Tuesday, February 1, 2011

Michael Dahlie, and "The Gentleman's Guide to Graceful Living"

Last night Butler hosted its first author of 2011, Michael Dahlie. Dahlie, a PEN/Hemingway and Whiting Award winner, is Butler's first Booth Tarkington Writer-in-Residence, has published short fiction in prestigious literary journals such as The Kenyon Review, and has written several young adult novels.

Last night's reading was unique. Although I've attended most of the author lectures at Butler over the past year or two, this was the first time I've ever had occasion to meet the author beforehand. Dahlie was my teacher last semester, in a prose workshop. I could recall times in class when Michael, (am I showing off by casually calling him by his first name?), touched upon certain parts of his novel in making a point about a student's writing, so I approached his reading last night with curiosity, wondering what might lie behind those brief remarks.

One of the parts of "The Gentleman's Guide to Graceful Living" Dahlie read from last night was the section that recounted Arthur Camden's childhood. The restaurant scene in which boy-Arthur insists on ordering Lobster Newburg only to realize that, despite its disgusting appearance, he would have to eat it in order to save face, was so poignant and vivid I couldn't help but recall a time from my own childhood when my brother found himself trapped in the same unfortunate circumstance.

In the Q & A portion of the evening I asked Michael if the plot of "The Gentleman's Guide to Graceful Living" came to him in bits and pieces as he wrote the story, or if it came to him as a whole, even before he began writing it. He answered that the seed of the book was the first section, or quarter, in which Arthur accidentally burns down his fishing lodge. He originally wrote this as a short story, (which he claimed was unpublishable), and then decided to take the story further by adding three additional sections.

Dahlie was asked how he felt about the protagonist, Arthur Camden. (There was a buzz, both in the audience last night and in the Visiting Writers class I'm now taking, that Arthur's character is, for some readers, a challenge to embrace. Arthur tries to do the right thing but is ineffectual, and those around him use him as a punching bag.) It was clear Dahlie has a lot of affection for this character, and he explained that Arthur's struggles and missteps were a reflection of his own struggles as an adolescent. When Michael was twelve his family moved from London to New Jersey.
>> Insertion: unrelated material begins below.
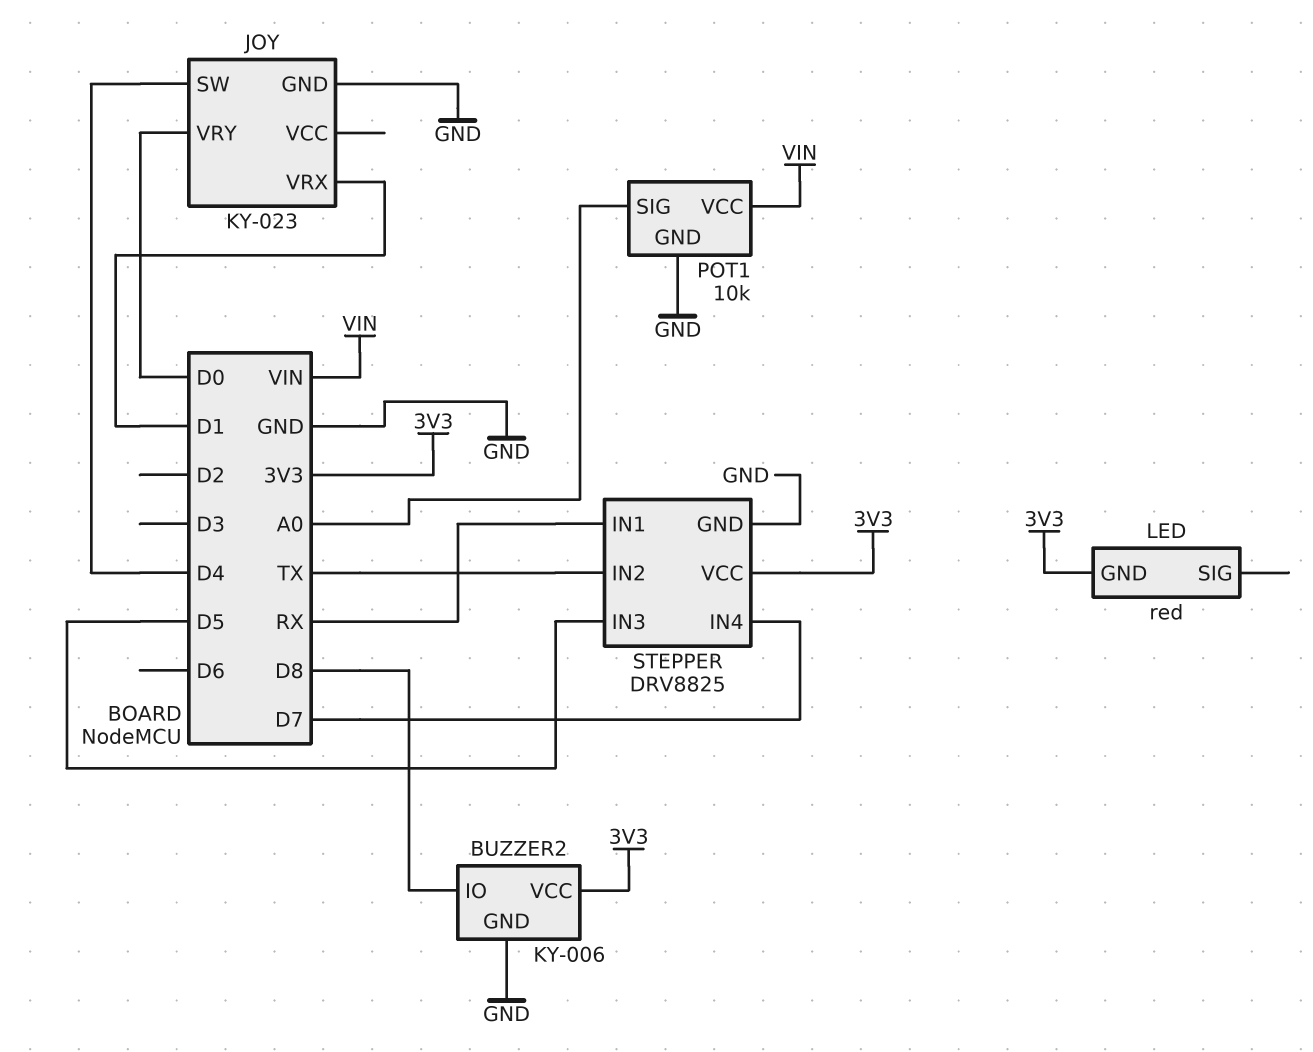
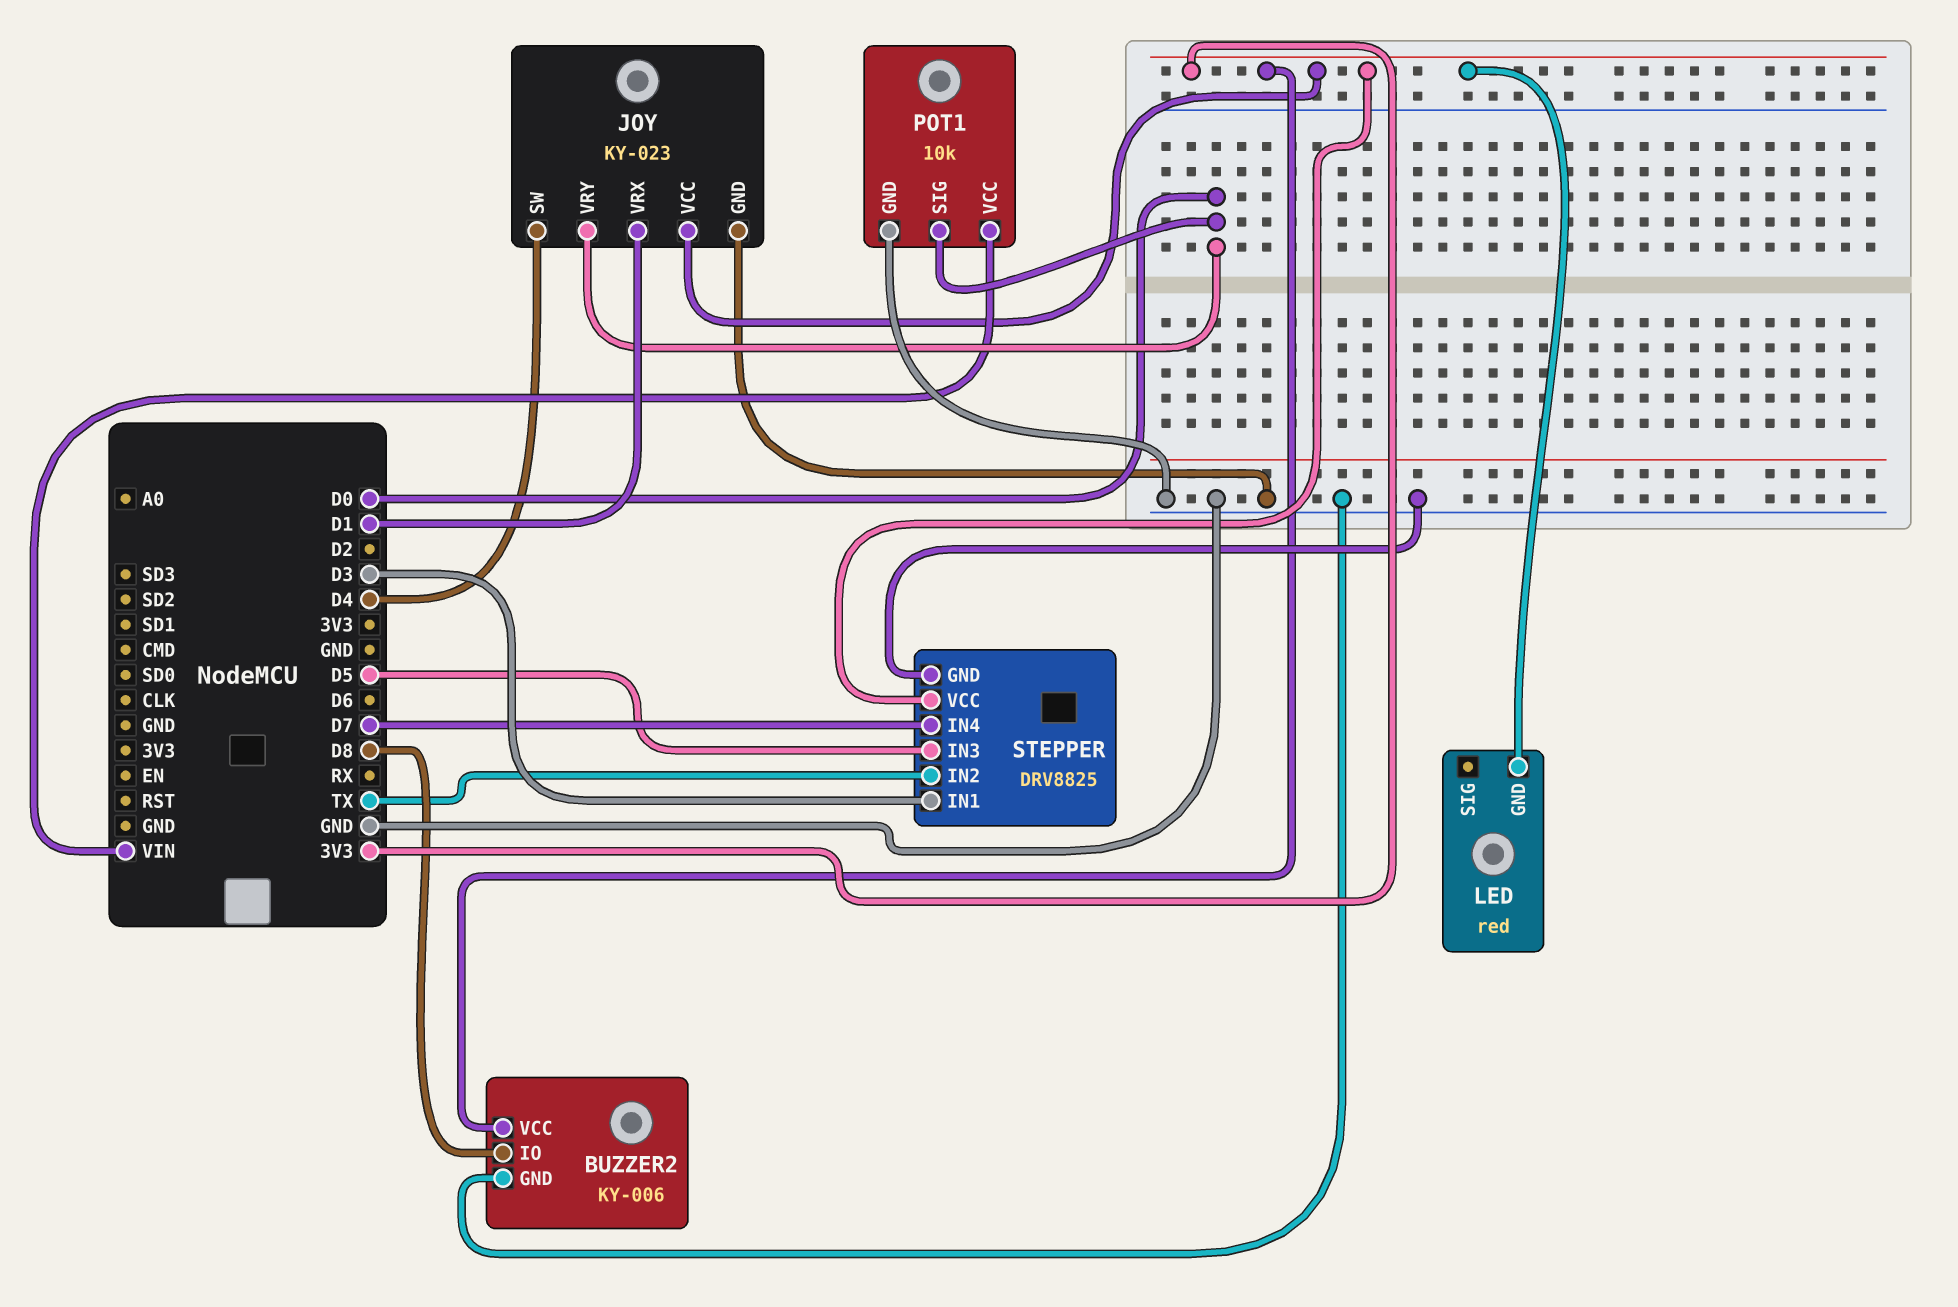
JOY pin VCC: none -> 3V3
POT1 pin SIG: A0 -> D0
STEPPER pin IN1: RX -> D3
That first year in America, trying to bridge the culture gap, proved to be a challenge. It was from that experience of eating lunch by himself everyday, from that geeky feeling of otherness, that Arthur emerged. Dahlie described Arthur as "an agent of his own misery," although in the end Arthur shows his essential goodness by nobly taking the higher road and not exacting revenge on those who have shunned him.

There was some discussion about the novel's title. Dahlie remarked that many books are published only to fade into obscurity, and that this catchy title was chosen in an attempt to bypass that potential pitfall. Even so, he said he has remorse about this title because it is somewhat misleading.

One of the English professors in the audience asked whether or not the book was a statement about class and politics, as the world Arthur and his cohorts inhabit is one wealth and privilege. Dahlie remarked that, because of the book, people often assume he is of that world, but that's not the case. Still, despite this, Dahlie pointed out that no one goes through life problem free, regardless of his or her socioeconomic status. Just because someone comes from a privileged background doesn't mean his or her life's challenges aren't interesting.

There's a thick layer of ice covering the streets today. School is cancelled. I had hoped to ask Michael more questions as he was due to come to my Visiting Writers class today. Let's hope for a thaw so I can post Part Two of Michael Dahlie.